Pharma Design Ltd has been a supporter of integrated Regulatory and Market Access advice in EU since its foundation in 2009. The progress made since then on a parallel EMA and HTA assessment is therefore welcome, although we feel that a lot of work still needs to be done and many hurdles overcome especially on the HTA side, before we can see a fully-functioning harmonized Market Access for Medicines in Europe. Anyway, last week EMA and EUnetHTA have reached an important milestone in bridging evidence-based analysis of results from both clinical efficacy as well as reimbursement-related effectiveness data. This has immediate tangible effects on how Companies will prepare for filings in EU.

As the first step to market access, a new medicine requires a marketing authorisation from a medicines regulatory agency. Following regulatory approval, Health Technology Assessment (HTA), providing evidence-based information and analysis, takes place at the national level States in accordance with national practices and legislative frameworks. Health Technology Assessment is then used to inform subsequent decisions on coverage (reimbursement) and price of an authorised drug at the national level.

Interactions between medicines’ developers, Regulators and Health Technology Assessment Bodies (HTABs) or other possible stakeholders to discuss the development plan means that evidence can be generated to meet the needs of respective decision-makers as efficiently as possible. Thus, a strong interaction between Regulators and HTABs/other relevant stakeholders is critical to facilitate patients’ access to important new medicines and hence for the overall benefit of public health.

The European Medicines Agency (EMA) is the EU body responsible for coordinating the existing regulatory and scientific resources put at its disposal by EU Member States for the evaluation, supervision and pharmacovigilance of medicinal products, including the provision of Scientific Advice for regulatory purposes.

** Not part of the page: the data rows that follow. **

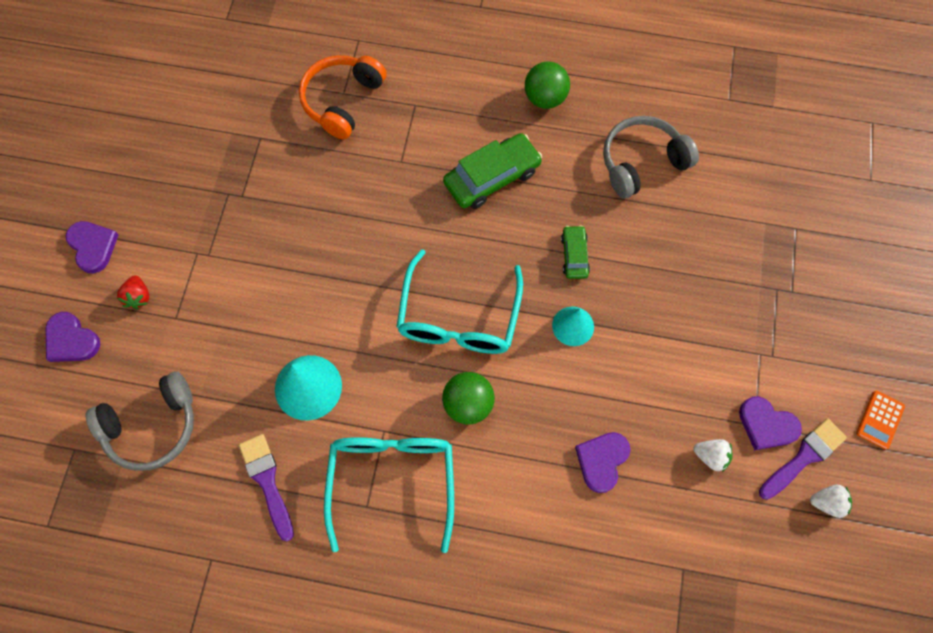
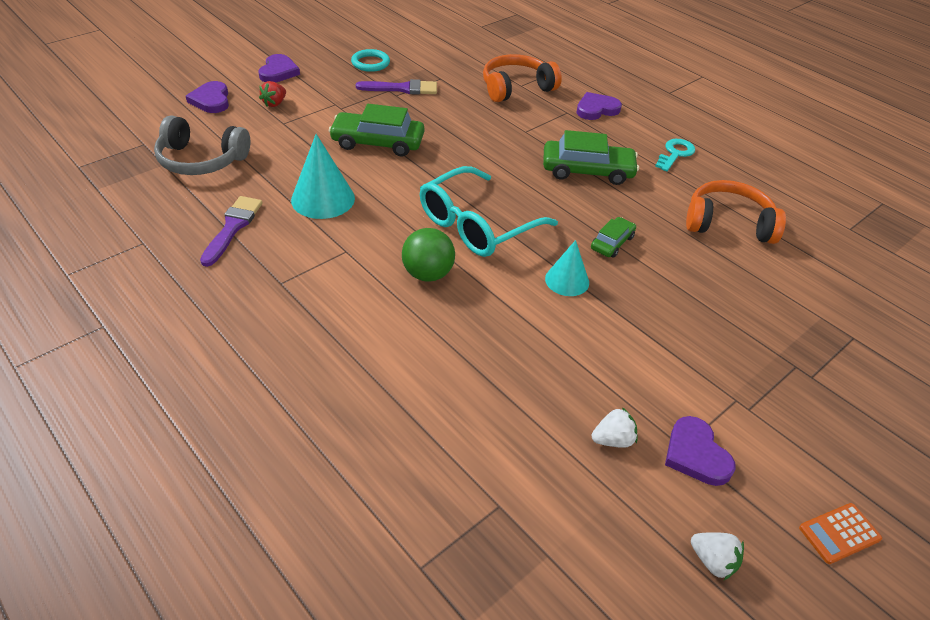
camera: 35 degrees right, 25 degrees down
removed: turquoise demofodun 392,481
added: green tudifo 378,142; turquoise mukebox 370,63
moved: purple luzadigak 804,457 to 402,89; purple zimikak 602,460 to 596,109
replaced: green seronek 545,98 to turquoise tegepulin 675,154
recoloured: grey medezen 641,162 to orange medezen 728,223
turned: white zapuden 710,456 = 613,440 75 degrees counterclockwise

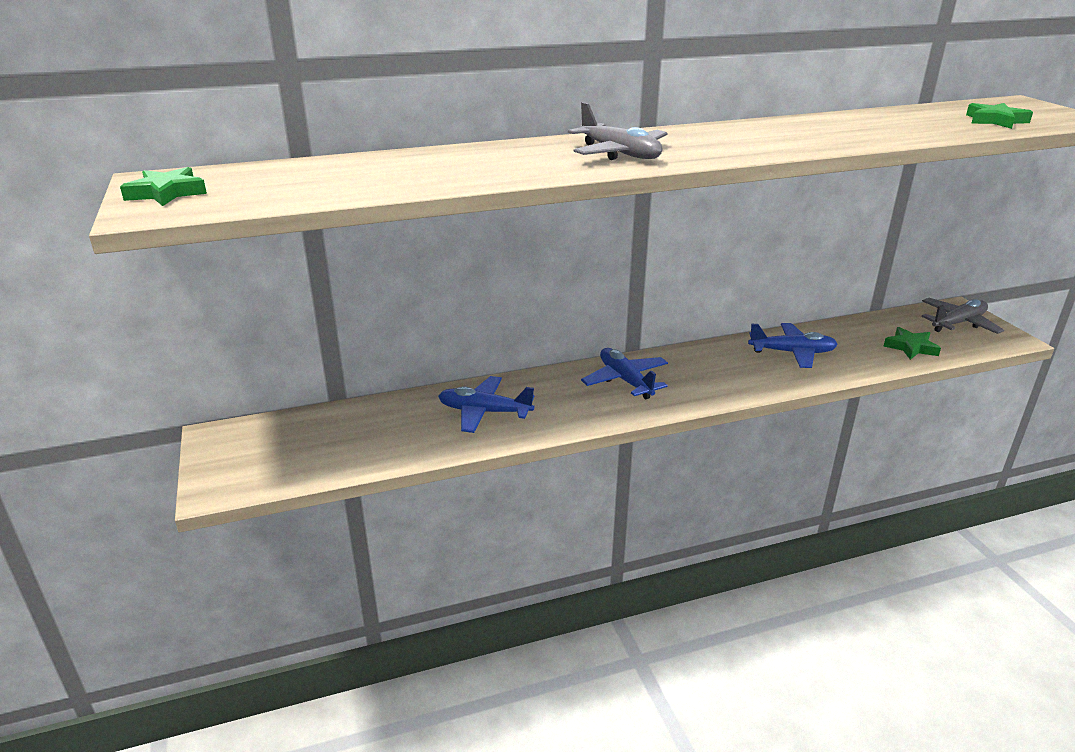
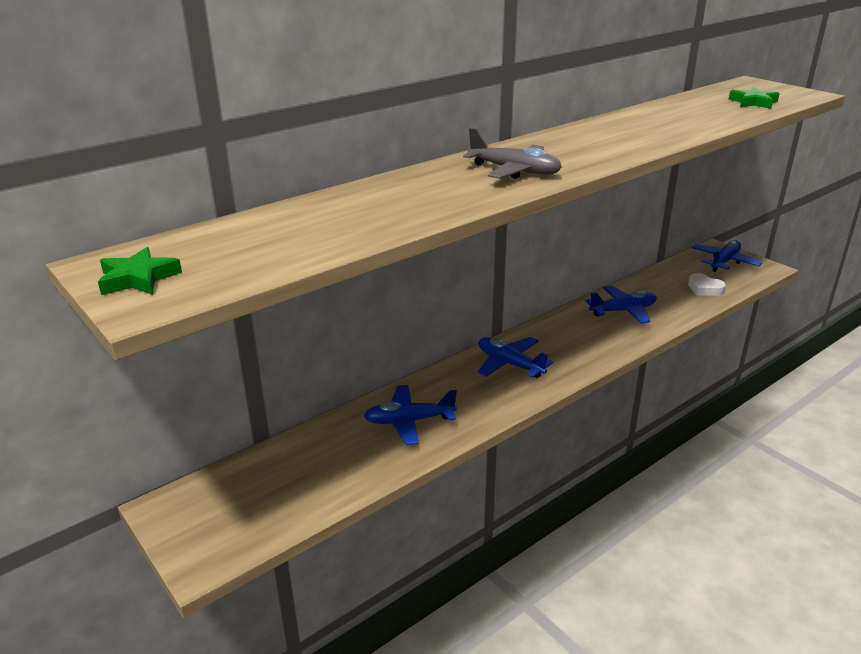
camera: 20 degrees left, 0 degrees up
replaced: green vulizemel 910,347 to white zimikak 704,289
recoloured: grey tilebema 958,323 to blue tilebema 724,262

The European Network for Health technology Assessment (EUnetHTA) was established to create an effective and sustainable network for HTA across Europe – working together to develop reliable, timely, transparent and transferable information to contribute to HTA in European countries, creating a sustainable system of HTA knowledge sharing, and promoting good practice in HTA methods and processes. Its main objective is to help to generate, all along the technology lifecycle, optimal and robust evidence for different stakeholders, bringing benefits for patient access and public health.

HTABs have performed several multi-HTABs Early dialogues (ED) in the framework of EUnetHTA Joint Action 2. Between 2013 and 2015, under the coordination of Haute Autorité de Santé (HAS), France, 14 HTABs took part in the Shaping European Early Dialogues for health technologies (SEED) project. Financed by the EC, the SEED project aimed to perform 10 Early Dialogues and explore possible scenarios for conducting Early Dialogues in the future. Associated with the SEED project, EMA took part in 4 of these dialogues as parallel EMA SEED advice procedures. Results from the EUnetHTA JA2, the SEED project, as well as the results of the Best Practice parallel regulatory-HTA Scientific Advice pilot since 2010 and the public consultation, have been taken into account to revise this workflow/process to better meet the needs and objectives of Parallel Scientific Advice/ Early Dialogues.

New EUnetHTA and EMA platform on evidence generation interactions

This new platform comprises enhanced collaboration for Parallel regulatory HTA Scientific Advice/Early Dialogues (henceforward referred to as Parallel Consultation) between EMA and EUnetHTA. Parallel Consultation provides a single gateway for requests for parallel discussions before the start of pivotal clinical trials on initial evidence generation for Marketing Authorisation Application/Reimbursement, and Post Licensing Evidence Generation (PLEG) involving EMA, EUnetHTA and HTA bodies. Partnership of EMA and EUnetHTA also allows for: streamlined logistics, improved HTA coordination through EUnetHTA ED Secretariat, greater participation via the involvement of EUnetHTA HTA Early Dialogue Working Party (EDWP) 2, and maximum gain from the parallel procedure by optimising opportunities for mutual understanding and problem solving between Regulators and HTAs. This facilitates optimal and robust evidence generation for different stakeholders bringing benefits for patient access and public health.

For all submitted requests, the EUnetHTA ED Secretariat facilitates centralised HTA recruitment, and selection criteria is applied by the EDWP in order to decide if the ED will follow the Consolidated or Individual pathway.

Therefore with immediate effect, all Parallel Scientific Advices will change to this Parallel Consultation Platform.

This guidance replaces the “Best practice guidance” on Parallel EMA-HTA Scientific Advice procedure (EMA/502692/2015) as of the date of publication.

Further updates of this guidance are expected with the advent of sustainable funding mechanisms for HTA early dialogues within JA3, and post JA3 in 2020.